About the tool
Adapting Nova Scotia (or "AdaptNS") is a web mapping tool that was designed to inform municipalities and residents in Shelburne County, Nova Scotia of present and future potential coastal flood exposure due to climate change and support municipal planning and decision-making.
AdaptNS was created as a means to fill information gaps that rural municipalities were currently facing, and as a complementary information source to other provincial and municipal efforts, such as the Municipal Climate Change Action Plan
This tool was also designed for citizen engagement. By using AdaptNS, citizens can identify places of concern and share them with others (e.g.: municipalities, other community members), as well as report their own observations of flood and erosion in their communities.
How the tool was made
Following the guidance of the Province of Nova Scotia's Municipal Climate Change Assistant
, the maps displayed in this tool were generated using 1 meter resolution Digital Elevation Models ("DEMs"; generated from LiDAR data) and presently available coastal flood estimates of present and future conditions. The closest location to Shelburne County that had these detailed coastal flood estimates
is Liverpool, Nova Scotia; as a result, these values were used for creating the maps displayed on AdaptNS.

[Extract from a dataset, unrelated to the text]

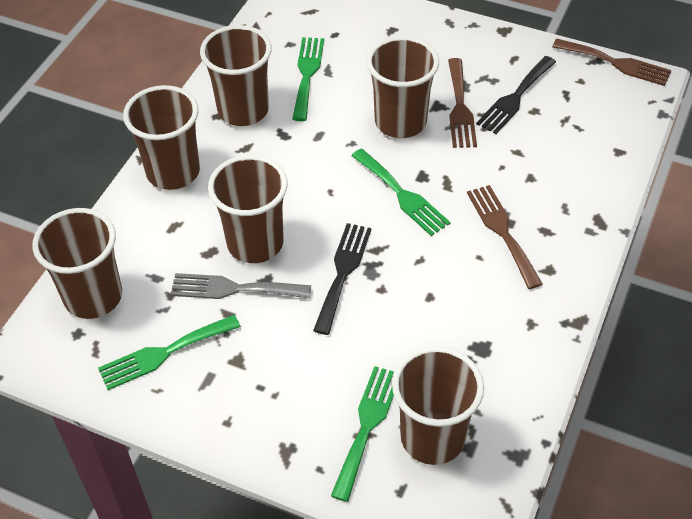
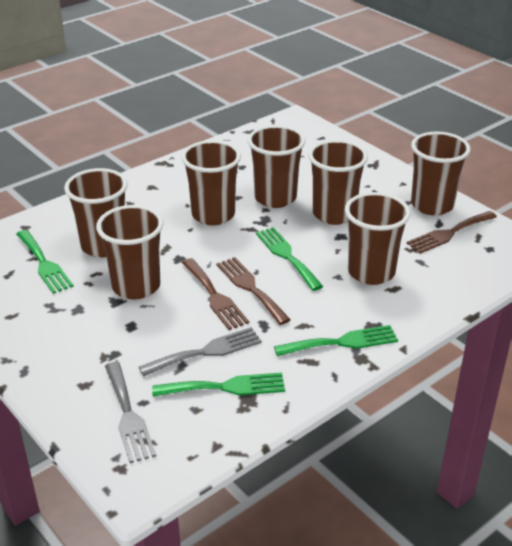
black fork: 2 -> 0
brown cup: 6 -> 7
grey fork: 1 -> 2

AdaptNS has 2 different types of information: sea level change and storm surge events during various time frames. These time frames are past (before 2011), present (2011 - 2040), 2050s (2041-2070), 2080s (2071-2100), 2100 (end of the century).
Using the DEMs (bare earth) and the water levels of expected coastal flooding, a series of scenarios were generated. These are specifically the water levels used for generating the maps displayed on AdaptNS (meters CD):
||Sea Level Rise
*In this case, the extreme storm scenarios (also known as "plausible upper bound water level") is based on the highest storm surge previously recorded by a tide gauge near Liverpool, Nova Scotia.
** "None of the water level scenarios include wave run-up that could potentially accompany a storm surge event" (MCCAP Assistant, 2011)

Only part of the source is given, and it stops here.